The absorption of zolmitriptan from the two skin sources is markedly different. The time to maximum flux was much slower with the full thickness skin in comparison to the dermatomed skin. The time to maximum flux and the shape of the curve for the full thickness skin substrate are in stark contrast to what has been reported by Kellerman et al. [15] in a Phase 1 clinical study of ADAM zolmitriptan, where the median time to maximum drug plasma concentration was 20 minutes. The difference in the time to peak flux is that with in vivo skin, the tips of the microprojections would be very close to the capillary plexus of the dermis allowing for immediate release of drug into the blood stream. Full thickness in vitro skin lacks the blood flow, resulting in the drug having to diffuse through the full dermis to the receptor solution. Utilization of dermatomed skin, where the lower region of the dermis, at the capillary bed, has been removed, is a better in vitro skin model as when the drug reaches that area, it finds the receptor solution rather than the capillary blood flow, which, in either case, provides sink conditions. The results indicate that the utilization of dermatomed skin resulted in the greatest extent of intracutaneous delivery in comparison to full thickness skin. That data suggests that the diffusion of zolmitriptan across the full thickness skin demonstrates how the dermis, without capillary flow, will result in a rate limiting step in absorption of microprojection mediated drug delivery [16] attributable to the increased diffusional path length associated with the utilization of full thickness skin [17].

Figure 2 compares the percutaneous absorption of zolmitriptan through Strat-M synthetic membrane with that through dermatomed ex vivo human skin over five hours.

Though the Strat-M membrane and the dermatomed skin share a similar permeation curve profile, the peak flux for the Strat-M is significantly lower than that for the dermatomed skin. This phenomenon of very low absorption across synthetic membranes has been reported elsewhere and was attributed to the high elasticity of the synthetic membrane causing the microprojection to retract, such that microprojections do not reside within the created conduits [8]. In addition, adsorption of the zolmitriptan to components of the synthetic membrane, ca. 40% of the applied dose recovered in the membrane versus <1% in the epidermal and dermal layers of the dermatomed skin, may also be a contributing factor. Consequently, the utilization of Strat-M membrane does not accurately depict the absorption in vivo and may lead to a significant underestimation of the drug release profile.

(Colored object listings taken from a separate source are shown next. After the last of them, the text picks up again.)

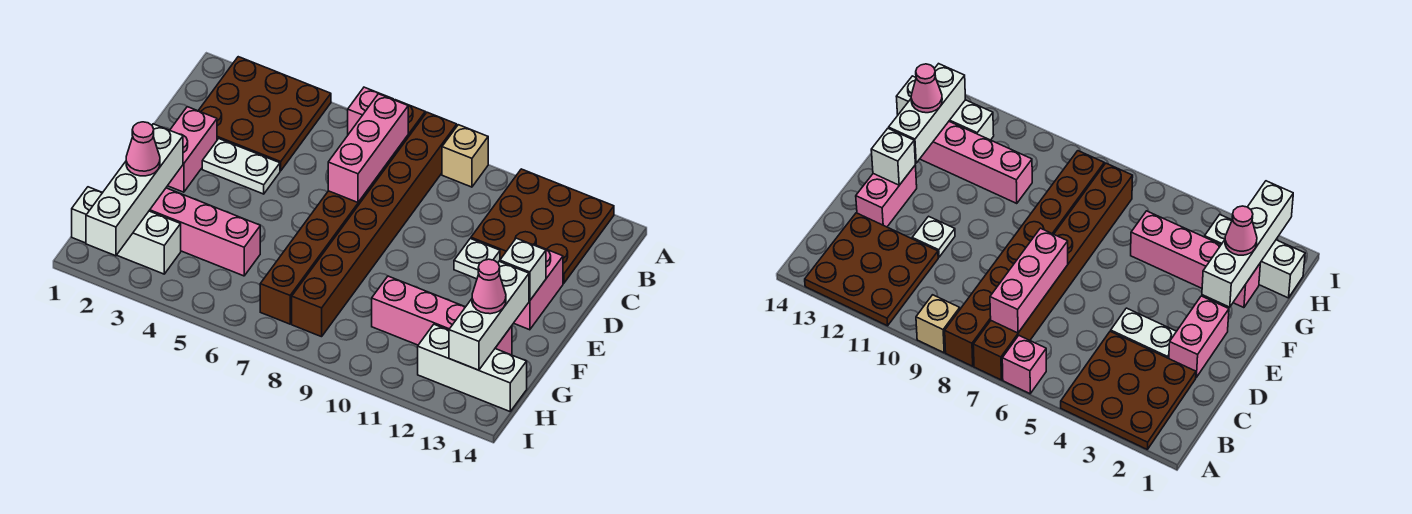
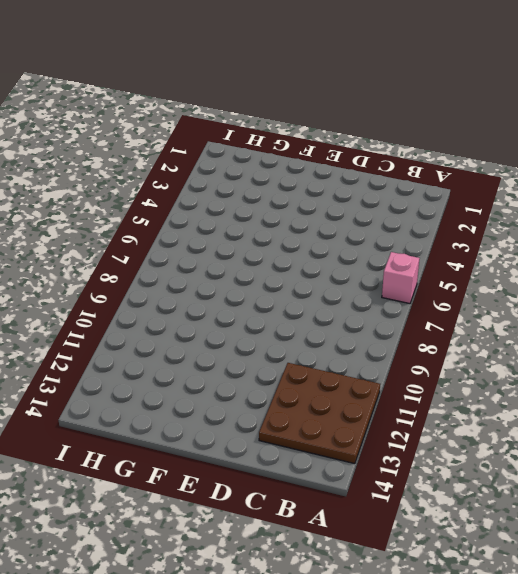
none -> brown plate A2:C4 level 1
none -> brown brick A7:H7 level 1
none -> brown brick A8:H8 level 1

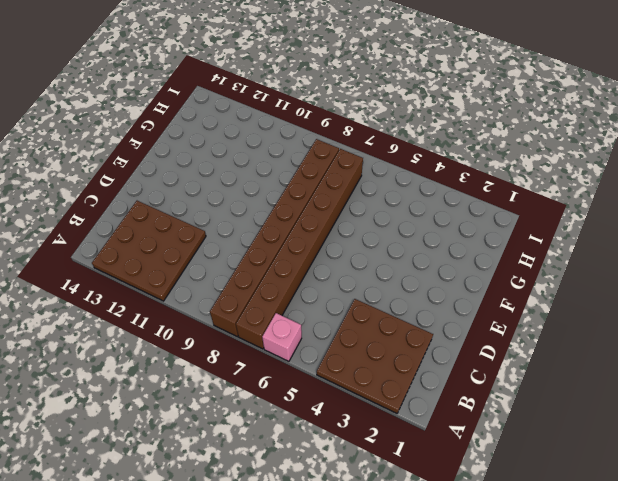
none -> tan brick A9 level 1
none -> pink brick D2:E2 level 1
none -> white plate D3:D4 level 1

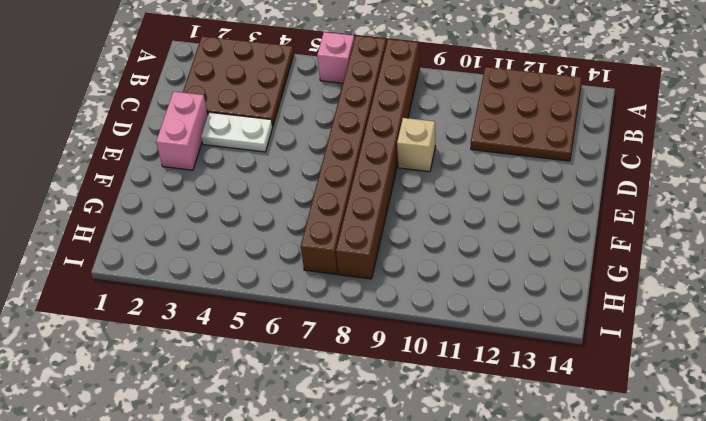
tan brick D9 level 1 -> tan brick A9 level 1
none -> white plate D11 level 1
none -> pink brick D13:E13 level 1
none -> pink brick G2:G5 level 1

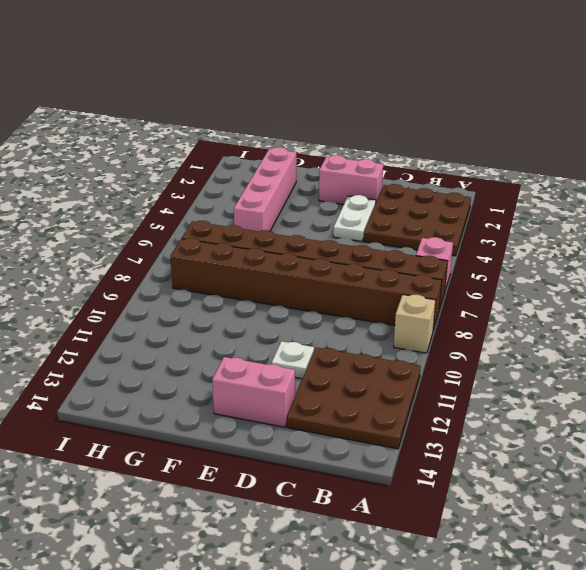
none -> pink brick G10:G13 level 1
none -> white brick H1:H3 level 1
none -> white brick H12:H14 level 1

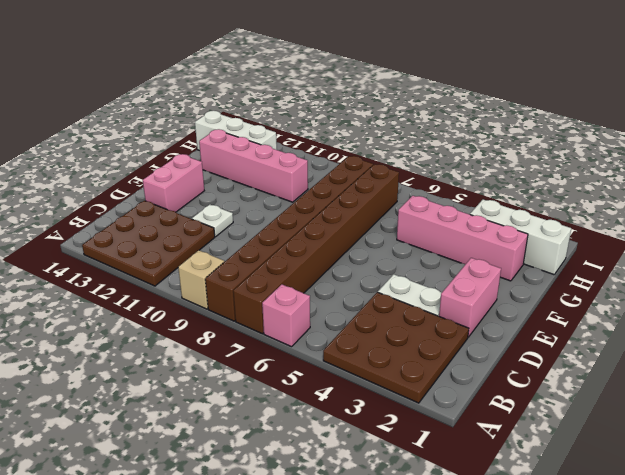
none -> pink brick B7:D7 level 2
none -> white brick E13 level 2
none -> white brick F2:I2 level 2

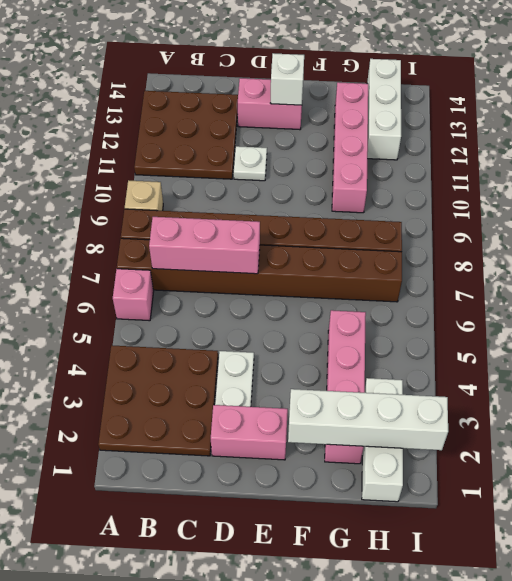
none -> white brick F13:H13 level 2
none -> pink cone G2 level 3
none -> pink cone G13 level 3

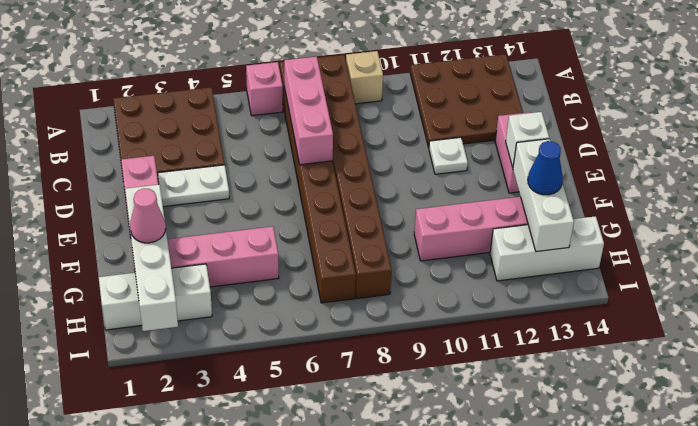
blue cone G13 level 3 -> pink cone G13 level 3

Table 1 shows the mass balance of 1.9 mg ADAM zolmitriptan that was administered to dermatomed skin and to the Strat-M membrane. In this case, for the skin, the total recovery was 92%, and the total absorbed zolmitriptan through the dermatomed skin to the receptor solution was found to be 85%. Negligible amount of drug was found on the stratum corneum and on the titanium array after administration.

In stark contrast to the skin data presented in Table 1, the amount found in the receptor media for the Strat-M condition was ca. 11% of the nominal 1.9 mg zolmitriptan dose. The majority of the dose resided on the titanium array (ca. 53%), whilst the remainder was on the surface or within the Strat-M membrane (ca. 40%).

4. Conclusions

This study confirmed the influence of choice of in vitro experimental conditions on the rate and extent of permeation of ADAM zolmitriptan. The results of the present study suggest that synthetic membranes such as Strat-M should be employed with caution when evaluating drug release from coated microprojections that are designed to deposit their drug locally via dissolution. Dermatomed skin may be not only a more representative measure of in vivo performance for drug-coated metallic microprojections, but also a more representative approach for most in vitro absorption studies.

Conflicts of Interest

The authors declare that they have no conflicts of interest.